Monday 29 August 2022

Distinguishing aleph-lamed-yod from itself

When is אלי my God and when is it to me

And when is the root of such a word /al/ rather than /alvh/? Apparently when /al/ is the root, it may be derived from /ail/, ram, hart, or potency.

I was surprised to remind myself how extensive that root /al/ is. Of course it is many things besides its usage as God. Interpreting always of course, in the canonical text, 

  • there are a total of 6,586 uses of this letter pair as a root. 
  • I count 30 uses as god in the generic sense, 
  • 114 as God, 67 as part of a location name, 
  • 5 occurrences in Daniel in a form signifying lo
  • 840 uses as a negative particle, 
  • 6 uses as the demonstrative these in Daniel and Ezra, 
  • and the rest of the thousands in various forms as a preposition. You can scan the lot here.

It was curious to me (אלי) that the same three letter form /ali/ is also used 11 times for the generic singular root of alohim (2,763 uses in its various word forms). Why would some forms be interpreted as root /al/ and 11 others as /alvh/? Assigning these to the root alvh of course makes them unambiguous. (See Is 44:17, Ps 18:3, 22:2, 22:11, 63:2, 68:25, 89:77, 102:25, 118:28, 140:7. The poetic meter is also a consideration. אל is used for God frequently in Psalms and Job, not at all in Proverbs and less so in the prose books.)

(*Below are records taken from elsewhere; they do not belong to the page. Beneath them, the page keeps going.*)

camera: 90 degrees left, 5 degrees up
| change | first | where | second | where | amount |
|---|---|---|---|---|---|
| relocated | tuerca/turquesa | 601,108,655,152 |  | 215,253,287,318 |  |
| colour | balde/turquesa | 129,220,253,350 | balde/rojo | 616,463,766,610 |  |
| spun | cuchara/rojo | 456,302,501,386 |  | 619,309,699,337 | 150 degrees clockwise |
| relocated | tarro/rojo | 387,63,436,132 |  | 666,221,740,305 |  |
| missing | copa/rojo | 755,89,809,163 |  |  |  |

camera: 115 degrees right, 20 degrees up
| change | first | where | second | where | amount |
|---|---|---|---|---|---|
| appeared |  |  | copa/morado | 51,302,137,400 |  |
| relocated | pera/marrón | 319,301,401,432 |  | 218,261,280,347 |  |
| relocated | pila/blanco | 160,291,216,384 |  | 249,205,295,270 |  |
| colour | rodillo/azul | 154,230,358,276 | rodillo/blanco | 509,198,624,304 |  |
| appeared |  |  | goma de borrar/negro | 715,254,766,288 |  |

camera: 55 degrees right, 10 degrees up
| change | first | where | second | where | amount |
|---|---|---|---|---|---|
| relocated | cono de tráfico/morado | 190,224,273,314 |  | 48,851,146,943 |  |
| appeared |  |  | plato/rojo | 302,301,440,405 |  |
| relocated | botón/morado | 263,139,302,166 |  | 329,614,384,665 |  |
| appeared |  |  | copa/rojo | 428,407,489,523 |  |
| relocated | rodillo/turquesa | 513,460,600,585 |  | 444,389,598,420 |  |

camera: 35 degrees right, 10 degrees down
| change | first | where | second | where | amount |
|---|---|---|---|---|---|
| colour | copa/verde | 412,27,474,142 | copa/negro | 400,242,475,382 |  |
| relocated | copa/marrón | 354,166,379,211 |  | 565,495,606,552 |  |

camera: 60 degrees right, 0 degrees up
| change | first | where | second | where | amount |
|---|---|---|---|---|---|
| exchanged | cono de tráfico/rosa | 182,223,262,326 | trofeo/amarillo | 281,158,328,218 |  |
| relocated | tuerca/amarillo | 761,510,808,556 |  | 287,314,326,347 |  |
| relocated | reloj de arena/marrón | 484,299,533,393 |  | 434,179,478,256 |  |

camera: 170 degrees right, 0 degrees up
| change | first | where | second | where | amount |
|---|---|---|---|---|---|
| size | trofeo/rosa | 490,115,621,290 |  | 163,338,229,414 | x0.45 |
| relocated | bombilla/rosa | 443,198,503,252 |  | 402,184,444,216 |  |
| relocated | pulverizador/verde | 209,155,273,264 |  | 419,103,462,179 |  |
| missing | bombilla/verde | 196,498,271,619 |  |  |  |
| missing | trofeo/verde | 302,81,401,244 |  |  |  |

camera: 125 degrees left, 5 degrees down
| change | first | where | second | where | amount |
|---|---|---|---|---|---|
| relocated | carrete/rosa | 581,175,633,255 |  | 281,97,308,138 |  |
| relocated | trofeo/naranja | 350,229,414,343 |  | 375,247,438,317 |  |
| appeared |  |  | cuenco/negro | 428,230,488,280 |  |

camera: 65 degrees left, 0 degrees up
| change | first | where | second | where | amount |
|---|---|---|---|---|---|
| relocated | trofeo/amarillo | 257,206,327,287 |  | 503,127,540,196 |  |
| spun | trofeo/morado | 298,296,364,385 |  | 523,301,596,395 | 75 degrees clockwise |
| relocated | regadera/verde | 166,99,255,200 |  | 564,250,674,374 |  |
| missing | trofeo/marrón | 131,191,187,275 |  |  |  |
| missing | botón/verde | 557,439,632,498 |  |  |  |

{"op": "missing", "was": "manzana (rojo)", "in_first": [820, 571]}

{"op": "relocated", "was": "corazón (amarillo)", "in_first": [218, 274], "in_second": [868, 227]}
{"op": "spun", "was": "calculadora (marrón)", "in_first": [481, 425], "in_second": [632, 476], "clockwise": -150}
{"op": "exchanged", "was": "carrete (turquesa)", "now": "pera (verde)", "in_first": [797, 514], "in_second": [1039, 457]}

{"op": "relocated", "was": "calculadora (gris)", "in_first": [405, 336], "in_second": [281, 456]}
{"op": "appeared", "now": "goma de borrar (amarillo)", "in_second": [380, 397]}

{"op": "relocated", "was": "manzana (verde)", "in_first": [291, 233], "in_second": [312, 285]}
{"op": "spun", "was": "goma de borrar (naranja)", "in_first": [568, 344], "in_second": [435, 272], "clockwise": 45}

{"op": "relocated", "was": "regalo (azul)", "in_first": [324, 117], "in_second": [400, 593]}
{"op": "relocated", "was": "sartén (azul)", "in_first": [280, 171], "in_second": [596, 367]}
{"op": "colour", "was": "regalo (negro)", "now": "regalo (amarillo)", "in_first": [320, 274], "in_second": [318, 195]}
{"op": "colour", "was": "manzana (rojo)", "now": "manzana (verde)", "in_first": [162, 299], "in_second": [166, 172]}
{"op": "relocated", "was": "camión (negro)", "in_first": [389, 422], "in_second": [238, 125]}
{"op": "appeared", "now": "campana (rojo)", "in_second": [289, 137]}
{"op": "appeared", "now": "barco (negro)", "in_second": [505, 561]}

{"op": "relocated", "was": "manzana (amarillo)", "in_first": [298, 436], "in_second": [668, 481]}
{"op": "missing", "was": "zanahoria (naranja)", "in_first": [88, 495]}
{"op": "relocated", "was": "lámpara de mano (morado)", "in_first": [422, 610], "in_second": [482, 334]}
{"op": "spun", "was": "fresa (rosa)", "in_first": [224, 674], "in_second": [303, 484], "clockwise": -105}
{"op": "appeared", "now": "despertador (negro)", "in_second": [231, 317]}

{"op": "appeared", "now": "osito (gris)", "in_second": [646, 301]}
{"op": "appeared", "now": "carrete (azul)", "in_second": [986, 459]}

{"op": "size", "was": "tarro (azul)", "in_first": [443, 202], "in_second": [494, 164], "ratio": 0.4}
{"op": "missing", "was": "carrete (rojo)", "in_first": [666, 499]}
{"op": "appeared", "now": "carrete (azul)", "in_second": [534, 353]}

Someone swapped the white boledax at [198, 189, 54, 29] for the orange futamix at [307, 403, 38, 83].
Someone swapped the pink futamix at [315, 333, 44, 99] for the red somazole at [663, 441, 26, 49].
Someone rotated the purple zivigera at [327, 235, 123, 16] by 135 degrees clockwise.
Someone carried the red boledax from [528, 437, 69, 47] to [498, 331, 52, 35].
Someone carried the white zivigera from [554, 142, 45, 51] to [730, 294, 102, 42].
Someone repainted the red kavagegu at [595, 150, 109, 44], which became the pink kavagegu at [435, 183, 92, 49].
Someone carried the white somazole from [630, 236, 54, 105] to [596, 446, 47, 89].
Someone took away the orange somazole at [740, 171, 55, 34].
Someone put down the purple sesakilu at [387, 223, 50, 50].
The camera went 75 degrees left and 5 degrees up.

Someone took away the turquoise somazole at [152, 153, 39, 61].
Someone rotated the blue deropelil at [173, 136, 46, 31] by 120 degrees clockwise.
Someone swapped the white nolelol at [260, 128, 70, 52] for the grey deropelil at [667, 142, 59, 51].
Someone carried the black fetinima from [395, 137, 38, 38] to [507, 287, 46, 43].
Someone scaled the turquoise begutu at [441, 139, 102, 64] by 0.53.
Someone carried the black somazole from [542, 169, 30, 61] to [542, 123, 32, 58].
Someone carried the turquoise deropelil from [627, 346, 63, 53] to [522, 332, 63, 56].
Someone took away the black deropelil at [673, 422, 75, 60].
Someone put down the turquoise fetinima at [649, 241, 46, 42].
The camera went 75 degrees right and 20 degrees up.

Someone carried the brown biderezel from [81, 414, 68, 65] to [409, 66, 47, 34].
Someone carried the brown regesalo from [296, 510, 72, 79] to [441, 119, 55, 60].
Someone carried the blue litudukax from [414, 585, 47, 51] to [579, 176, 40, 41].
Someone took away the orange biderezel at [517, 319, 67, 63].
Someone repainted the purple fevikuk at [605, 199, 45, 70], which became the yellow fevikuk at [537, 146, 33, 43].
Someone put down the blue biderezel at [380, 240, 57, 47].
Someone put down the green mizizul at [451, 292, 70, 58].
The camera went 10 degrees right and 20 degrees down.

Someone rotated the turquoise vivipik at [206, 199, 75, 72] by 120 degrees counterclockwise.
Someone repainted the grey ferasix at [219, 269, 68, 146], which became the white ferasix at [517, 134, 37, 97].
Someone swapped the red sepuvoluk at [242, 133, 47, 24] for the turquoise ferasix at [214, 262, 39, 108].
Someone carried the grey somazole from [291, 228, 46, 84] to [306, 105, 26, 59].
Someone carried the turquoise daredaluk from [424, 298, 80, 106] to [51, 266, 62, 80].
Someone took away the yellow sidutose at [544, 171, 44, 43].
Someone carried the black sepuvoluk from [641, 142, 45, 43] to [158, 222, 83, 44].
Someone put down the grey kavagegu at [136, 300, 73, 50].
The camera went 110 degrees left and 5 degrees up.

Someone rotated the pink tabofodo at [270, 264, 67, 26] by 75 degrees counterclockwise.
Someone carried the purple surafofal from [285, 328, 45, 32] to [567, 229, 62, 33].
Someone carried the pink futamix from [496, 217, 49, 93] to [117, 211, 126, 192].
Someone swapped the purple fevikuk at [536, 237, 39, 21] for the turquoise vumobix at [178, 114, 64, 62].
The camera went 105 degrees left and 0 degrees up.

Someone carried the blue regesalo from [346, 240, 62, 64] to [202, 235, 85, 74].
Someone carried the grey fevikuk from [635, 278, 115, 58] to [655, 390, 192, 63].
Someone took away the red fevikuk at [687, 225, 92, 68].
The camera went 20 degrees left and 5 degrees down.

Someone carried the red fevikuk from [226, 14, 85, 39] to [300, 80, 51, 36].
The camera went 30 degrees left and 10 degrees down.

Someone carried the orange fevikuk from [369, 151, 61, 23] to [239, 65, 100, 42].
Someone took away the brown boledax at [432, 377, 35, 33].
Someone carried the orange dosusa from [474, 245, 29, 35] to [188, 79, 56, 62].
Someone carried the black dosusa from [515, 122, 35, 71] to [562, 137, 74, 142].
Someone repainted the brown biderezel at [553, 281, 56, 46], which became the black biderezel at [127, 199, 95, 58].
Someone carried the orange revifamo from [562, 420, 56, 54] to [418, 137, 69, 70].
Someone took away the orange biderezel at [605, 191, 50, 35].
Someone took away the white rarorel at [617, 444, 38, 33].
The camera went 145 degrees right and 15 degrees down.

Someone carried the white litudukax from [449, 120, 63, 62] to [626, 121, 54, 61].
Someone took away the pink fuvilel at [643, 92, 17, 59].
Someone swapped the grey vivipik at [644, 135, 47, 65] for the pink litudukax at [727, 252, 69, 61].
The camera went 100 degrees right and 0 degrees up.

This question came up because of the compactness of Exodus 32:26. mi lihvh alii. The Hebrew gives no clue for punctuation. I had translated it as 'Who is for Yahweh, my God?' The pointing and the SimHebrew (the fully spelled text) seem to demand that אלי be translated as 'to me'.

Exodus 32:26 - the music gives no indication of a discontinuous phrase.

I have changed the translation, but I find it a concern. Is the music incapable of expressing discontinuity? No it is not. Any number of ornaments could have indicated a disjunction. But this phrase, which occurs in the accent sequences over 1500 times, never invites such a break.

For more on the incident of the golden calf, try the Torah site, e.g. here. And here is a pdf on the chiastic structure of the passage, of which this verse is the centre. Couldn't find online a scholarly opinion on this translation issue. There is an interesting pdf on the violence of Levi here. In the days when I would write, I did some commentary here.

There is one other example in Psalms 7:7. In this case, I see that translations vary between 'to me' and 'my God'. The majority go with 'to me'.

Arise Yahweh, in your anger, be lifted up in the outbursts of my adversary,
and be aroused, my God, judgment you command.

To render this as 'to me' is not impossible personally or theologically, but there is a parallel that is lost. And here the music much more effectively supports the parallel.